To meet ambitious environmental goals, the U.K.'s public sector has cut the energy use and carbon footprint of its IT systems. But there's a long way to go
The government has trimmed the carbon footprint of its technology infrastructure – but questions remain about its plans to make its IT systems carbon-neutral by 2012.
According to an announcement by the Cabinet Office this week, the government has cut the carbon footprint of central government computers by 12,000 tonnes and saved at least £7m over the past year by making its IT systems greener.
However, the 12,000-tonne saving represents a tiny fraction of government IT's carbon emissions – equating to just 2.6 per cent of the 460,000 tonnes that Whitehall IT generates each year.
The £7m saving is also dwarfed by the £14bn the government spends on technology per year.

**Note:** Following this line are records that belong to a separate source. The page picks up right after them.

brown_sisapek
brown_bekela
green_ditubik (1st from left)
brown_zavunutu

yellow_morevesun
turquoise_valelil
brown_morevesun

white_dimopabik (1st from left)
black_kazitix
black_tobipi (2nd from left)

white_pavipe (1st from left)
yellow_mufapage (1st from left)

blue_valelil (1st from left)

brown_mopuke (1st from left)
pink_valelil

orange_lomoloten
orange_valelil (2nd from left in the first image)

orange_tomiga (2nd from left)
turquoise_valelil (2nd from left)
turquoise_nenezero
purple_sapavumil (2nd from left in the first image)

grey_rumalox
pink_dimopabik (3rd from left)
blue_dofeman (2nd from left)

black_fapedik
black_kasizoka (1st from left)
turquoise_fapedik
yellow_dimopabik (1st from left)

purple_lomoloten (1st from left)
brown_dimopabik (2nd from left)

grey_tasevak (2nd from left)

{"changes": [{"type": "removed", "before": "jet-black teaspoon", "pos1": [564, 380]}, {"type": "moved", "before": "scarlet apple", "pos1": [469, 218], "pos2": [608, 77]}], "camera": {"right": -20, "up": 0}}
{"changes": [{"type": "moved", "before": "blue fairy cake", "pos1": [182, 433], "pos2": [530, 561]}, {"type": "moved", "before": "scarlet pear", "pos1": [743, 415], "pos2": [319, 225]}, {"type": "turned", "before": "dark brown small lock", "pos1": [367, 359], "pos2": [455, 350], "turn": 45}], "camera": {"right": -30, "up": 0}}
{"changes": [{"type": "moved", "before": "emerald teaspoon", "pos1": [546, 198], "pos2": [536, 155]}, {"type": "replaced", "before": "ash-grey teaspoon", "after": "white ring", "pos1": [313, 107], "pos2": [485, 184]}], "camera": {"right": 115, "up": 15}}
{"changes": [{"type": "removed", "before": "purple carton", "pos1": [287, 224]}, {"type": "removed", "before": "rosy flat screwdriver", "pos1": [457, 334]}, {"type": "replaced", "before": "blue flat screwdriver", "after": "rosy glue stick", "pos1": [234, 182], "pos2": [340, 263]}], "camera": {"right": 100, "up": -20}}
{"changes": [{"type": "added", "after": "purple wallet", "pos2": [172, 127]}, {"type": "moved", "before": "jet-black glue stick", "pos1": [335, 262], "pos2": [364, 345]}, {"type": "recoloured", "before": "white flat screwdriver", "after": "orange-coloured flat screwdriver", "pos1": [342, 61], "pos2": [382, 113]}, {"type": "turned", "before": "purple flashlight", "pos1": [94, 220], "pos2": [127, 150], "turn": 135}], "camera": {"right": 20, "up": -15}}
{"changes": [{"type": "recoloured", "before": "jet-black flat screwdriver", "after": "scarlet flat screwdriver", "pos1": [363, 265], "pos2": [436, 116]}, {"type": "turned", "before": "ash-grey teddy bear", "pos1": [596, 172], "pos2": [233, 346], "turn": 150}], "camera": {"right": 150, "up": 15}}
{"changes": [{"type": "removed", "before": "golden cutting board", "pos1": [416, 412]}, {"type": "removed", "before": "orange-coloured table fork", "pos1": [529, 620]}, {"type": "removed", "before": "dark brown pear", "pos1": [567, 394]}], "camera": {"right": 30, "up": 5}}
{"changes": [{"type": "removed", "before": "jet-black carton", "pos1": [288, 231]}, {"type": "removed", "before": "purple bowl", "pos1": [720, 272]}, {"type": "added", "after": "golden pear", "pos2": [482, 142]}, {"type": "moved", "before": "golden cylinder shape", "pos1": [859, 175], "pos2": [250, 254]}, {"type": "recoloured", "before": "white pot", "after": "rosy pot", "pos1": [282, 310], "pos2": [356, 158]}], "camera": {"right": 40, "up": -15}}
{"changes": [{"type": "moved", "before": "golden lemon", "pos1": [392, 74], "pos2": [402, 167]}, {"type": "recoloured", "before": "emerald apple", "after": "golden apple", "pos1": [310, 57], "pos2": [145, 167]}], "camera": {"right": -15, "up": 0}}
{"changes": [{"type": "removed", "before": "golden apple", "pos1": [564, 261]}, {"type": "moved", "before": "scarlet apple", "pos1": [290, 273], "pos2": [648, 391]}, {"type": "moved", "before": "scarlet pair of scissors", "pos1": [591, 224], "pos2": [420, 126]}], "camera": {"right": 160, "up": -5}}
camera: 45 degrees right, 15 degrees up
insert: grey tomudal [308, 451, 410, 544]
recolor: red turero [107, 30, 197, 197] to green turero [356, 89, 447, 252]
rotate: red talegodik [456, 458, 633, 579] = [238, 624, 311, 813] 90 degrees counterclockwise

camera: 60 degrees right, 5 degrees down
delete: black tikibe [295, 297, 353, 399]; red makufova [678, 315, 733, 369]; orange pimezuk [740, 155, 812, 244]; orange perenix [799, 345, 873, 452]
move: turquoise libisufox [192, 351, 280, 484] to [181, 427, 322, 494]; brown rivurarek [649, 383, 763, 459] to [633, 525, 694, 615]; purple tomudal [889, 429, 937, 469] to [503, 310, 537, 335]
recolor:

The Cabinet Office said these figures only represent a snapshot and not the full extent of the savings derived from greening its IT but could not provide details of any further savings.
In a speech to a government green IT conference on Tuesday, Cabinet Office minister Angela Smith said IT is "one of the hidden causes of climate change", with worldwide IT responsible for the same level of carbon emissions as the airline industry.
Smith said that "real progress" has been made by the government in tackling the "huge environmental and financial costs of computer use", adding that in just 12 months it has saved enough carbon dioxide to fill almost 2,500 Olympic-sized swimming pools.
IT is responsible for up to 20 per cent of carbon emissions generated by government offices.
In its Greening Government ICT report published last year, the government set targets of making its ICT carbon neutral across its lifecycle by 2020 and making the energy consumption of its IT carbon neutral by 2012.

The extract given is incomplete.